The term “fashion magazine” was once synonymous with names such as Vogue, Elle and Harper’s Bazaar. But today, the “fashion magazine” also comprises D.I.Y. cultural projects that morphed from personal endeavors into international enterprises. The difference between the new and the old school fashion magazines lies not only in this new subgroup’s origins but also in content that is more culture and less consumer.

The first issue of i-D Magazine, published in 1980, was only 40 pages long and sold for only 50 pence on the streets of London. It was one of the first examples of street style and the democratization of fashion. At the time, the public’s reception was tepid. Only 50 copies of the stapled booklet were sold, raking in a whopping £25 before production costs were factored in.

The following years were not much better, with founder Terry Jones and his fellow editors utilizing the rawest forms of production: in Jones’ home, on a typewriter, using old taxi receipts, pasting captions on white paper onto the original photographs. But this was all part of the “i-D” ethos: “i-D counts more than fashion. Originate, don’t imitate.”

Today, i-D publishes on a bimonthly basis and has a circulation of 100,000: a sign of the underground coming into its own. Naturally, this has involved some amount of hobnobbing with the fashion elite, since sales translate into advertisements translate into sales. And the customer, who is the advertiser just as much as he is the consumer, must be kept happy. Despite this creative compromise, magazines like i-D have been able to stay true to their subculture philosophy.

This becomes particularly apparent when you visit the magazines’ website.

Upon entering Vogue.com, one is greeted by a nearly full-screen image of a metallic stiletto beckoning the onlooker to take a peek at “Candy Pratt Price’s 45 Most Desirable Accessories.” Below this, the website’s toolbar guides you first to “Subscribe” and next to other pages of interest: “Fashion,” “Collections,” “Parties,” “Culture,” “Videos,” “Magazines” and “Promotions.”

The website whispers seductively, “Buy me. Buy my shoes. Buy my ideas.” The viewer is inundated with sales pitches and warnings of her own aesthetic inadequacy.

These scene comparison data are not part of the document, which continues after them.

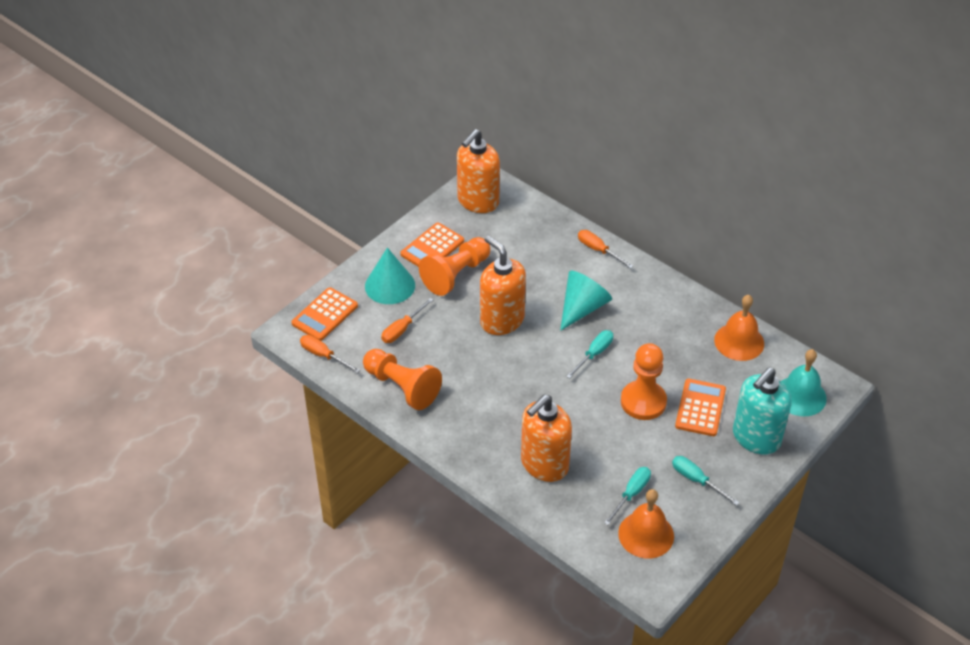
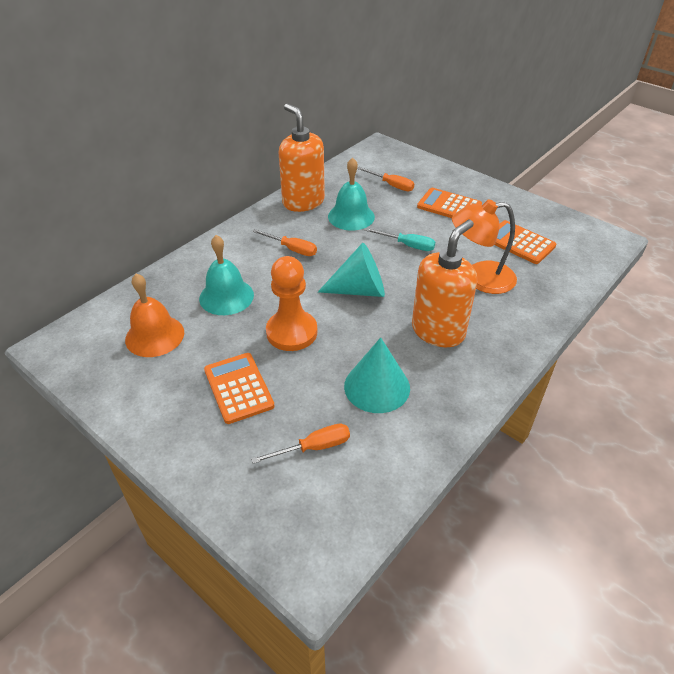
orange bell: 2 -> 1
orange lamp: 0 -> 1
orange pawn: 3 -> 1
orange soap dispenser: 3 -> 2
turquoise bell: 1 -> 2
turquoise screwdriver: 3 -> 1
turquoise soap dispenser: 1 -> 0

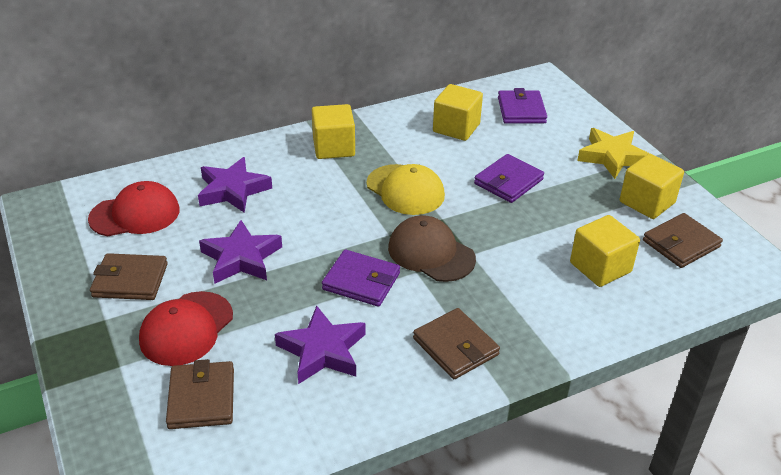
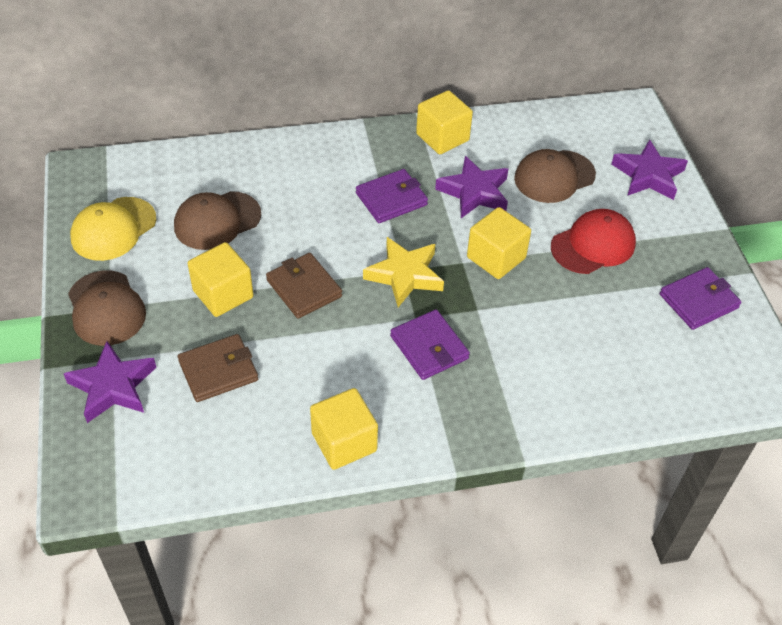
brown cap: 1 -> 3
brown wallet: 4 -> 2
red cap: 2 -> 1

But the i-D website offers none of these appeals to consumer helplessness. The front page is divided evenly, equally, into twelve neat quadrants filled with odd and sunny images. In the middle, a bouquet of daffodils proclaims “i-Daydream,” linking the reader to a blog featuring short films and stills that focus on the natural world. The quadrant below displays a man with his dog draped about his neck as he takes a photograph of himself with an analog camera. This is part of the magazine’s Soul i-D section, a visual project in which artists and designers contribute personal ideas and images.

The new school of magazine differs not only from the old school in its indifference toward consumerism but also in its widening commitment to the arts and culture as opposed to other areas of lifestyle coverage. One does not find Cosmopolitan’s dieting tips, Marie Claire’s sex and relationship advice or Vogue’s anti-ageing potions. Rather, one finds gallery guides, architecture reviews and documentaries by Werner Herzog. The new magazine understands and targets the intelligence and independence of the reader and aims to achieve a dialogue with, rather than deliver a lecture to, its audience.

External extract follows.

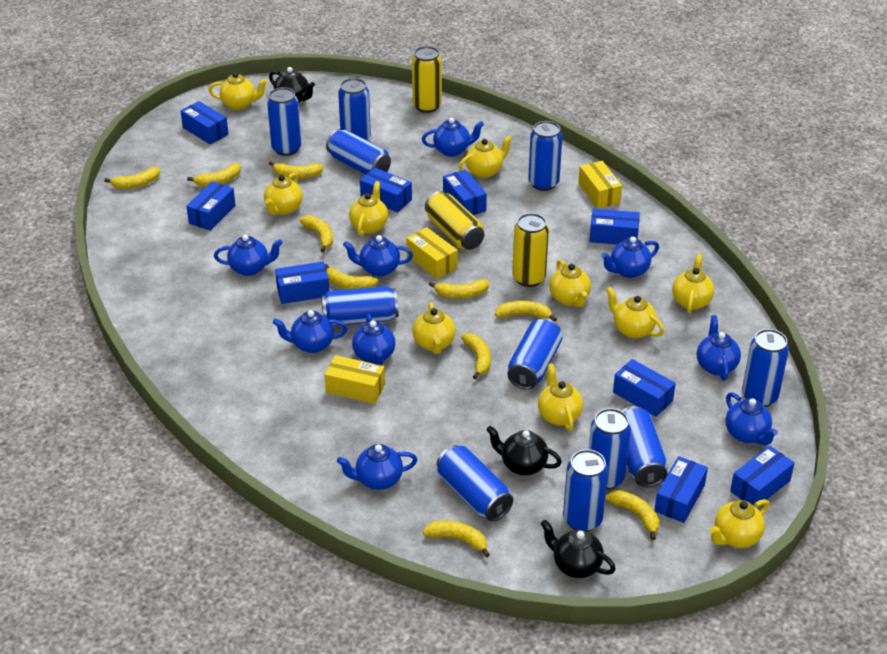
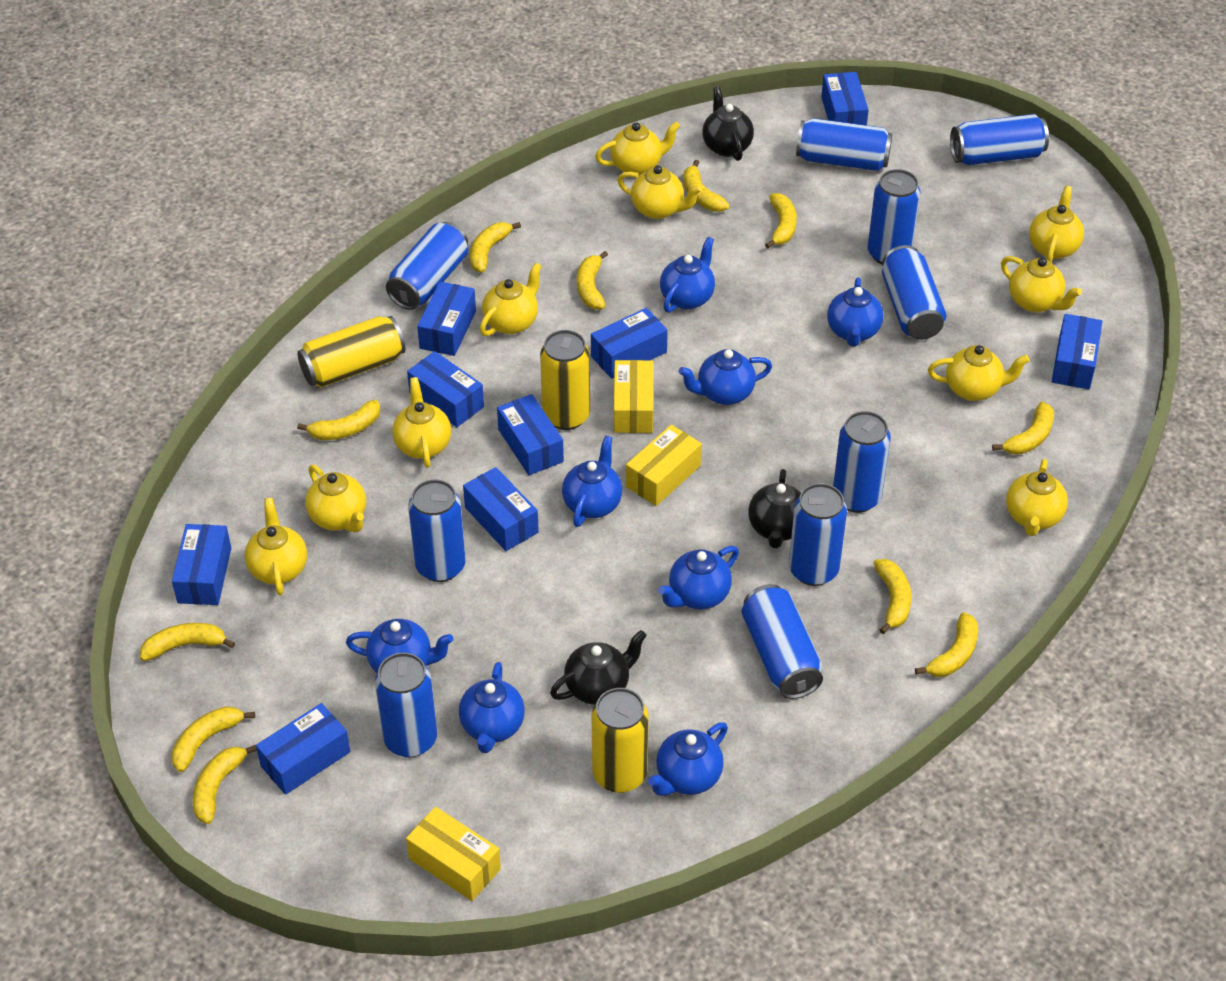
blue can: 11 -> 10
blue teapot: 9 -> 8
yellow banana: 10 -> 11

The fashion magazine of the future seeks to be art object just as much as it is media source; it is both critique and phenomenon. One exciting manifestation of this new form is the emergence of the “fashion magazine workshop,” exhibition spaces that present designs and artwork that would normally be featured in the magazine’s pages. If print is a dying art, then instead of going digital, why not go live?